Third Embodiment (Turbine Damper Type)

[0054] FIG. 6 shows a schematic cross-sectional view of a torque converter for a vehicle (1000) including a vibration reduction apparatus using a pendulum according to a third exemplary embodiment of the present invention.

[0055] As shown in FIG. 6, the torque converter 1000 is configured to generally include a main member 100, an intermediate member 300, a torsional damper 400, a hub 500, and a vibration reduction apparatus 600.

[0056] The main member 100 includes a front cover 110, a lock up clutch 120, a piston 130, and an impeller 200.

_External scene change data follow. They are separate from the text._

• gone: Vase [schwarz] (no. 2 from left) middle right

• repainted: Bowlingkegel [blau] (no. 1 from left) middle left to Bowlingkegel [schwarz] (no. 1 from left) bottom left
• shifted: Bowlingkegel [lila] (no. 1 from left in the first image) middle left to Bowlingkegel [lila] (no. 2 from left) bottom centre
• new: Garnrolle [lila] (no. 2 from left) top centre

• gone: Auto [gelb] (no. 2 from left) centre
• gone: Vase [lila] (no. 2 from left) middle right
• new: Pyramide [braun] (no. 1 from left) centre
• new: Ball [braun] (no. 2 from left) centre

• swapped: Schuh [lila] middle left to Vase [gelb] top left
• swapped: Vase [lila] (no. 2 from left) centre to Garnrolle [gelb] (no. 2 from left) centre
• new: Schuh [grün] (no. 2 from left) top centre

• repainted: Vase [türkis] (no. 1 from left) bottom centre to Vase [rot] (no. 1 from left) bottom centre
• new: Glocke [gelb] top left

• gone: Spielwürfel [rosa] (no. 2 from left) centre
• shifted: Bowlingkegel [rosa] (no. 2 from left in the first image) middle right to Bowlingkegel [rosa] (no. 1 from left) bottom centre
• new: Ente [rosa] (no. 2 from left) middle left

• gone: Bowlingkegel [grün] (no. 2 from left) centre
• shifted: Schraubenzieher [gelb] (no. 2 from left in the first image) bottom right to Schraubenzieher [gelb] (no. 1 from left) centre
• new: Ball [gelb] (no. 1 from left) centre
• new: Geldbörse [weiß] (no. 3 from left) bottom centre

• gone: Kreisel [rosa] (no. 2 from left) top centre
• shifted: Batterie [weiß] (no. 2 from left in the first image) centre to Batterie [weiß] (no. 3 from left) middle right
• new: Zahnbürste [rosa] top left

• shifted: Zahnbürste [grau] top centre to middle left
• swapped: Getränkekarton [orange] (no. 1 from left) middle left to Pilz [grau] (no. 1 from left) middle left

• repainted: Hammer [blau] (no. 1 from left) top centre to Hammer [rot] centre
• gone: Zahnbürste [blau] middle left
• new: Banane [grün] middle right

[0057] Since the torque converter 1000 according to the third exemplary embodiment of the present invention has a basic configuration similar to that of the torque converter according to the first exemplary embodiment described above, a detailed description of a detail configuration thereof will be omitted, and only a configuration having a difference will be described below in detail.

[0058] The torsional damper 400 may include a first torsional damper 410 included between the lock up clutch 120 and the intermediate member 300, and a second torsional damper 420 included between the intermediate member 300 and the hub 500.

[0059] The lock up clutch 120 may be connected to a turbine 150.

[0060] In this case, the vibration reduction apparatus 600 is disposed on the hub 500 disposed at a rear end of the second torsional damper 420, thereby reducing vibration and impact generated from the torsional damper 400.

[0061] The vibration reduction apparatus 600 is coupled to the hub 500, thereby reducing the vibration and the impact in the rotation direction. That is, in the case in which the vibration reduction apparatus 600 is coupled to the hub 500 as compared to the case in which the vibration reduction apparatus 600 is coupled to the intermediate member 300, since the vibration reduction apparatus 600 is operated in a state in which the first torsional damper 410 and the second torsional damper 420 absorb the vibration and the impact in the rotation direction to a certain degree, the vibration reduction apparatus 600 may sufficiently attenuate the vibration and the impact in the rotation direction particularly in a low speed revolutions per minute (RPM) region.

[0062] In addition, the first torsional damper 410 and the second torsional damper 420 each have a main element and a sub-element, and the main element of the first torsional damper 410 may be the main member 100 including the turbine 150, and the sub-element thereof may be the intermediate member 300. In addition, the main element of the second torsional damper 420 may be the intermediate member 300, and the sub-element thereof may be the hub 500.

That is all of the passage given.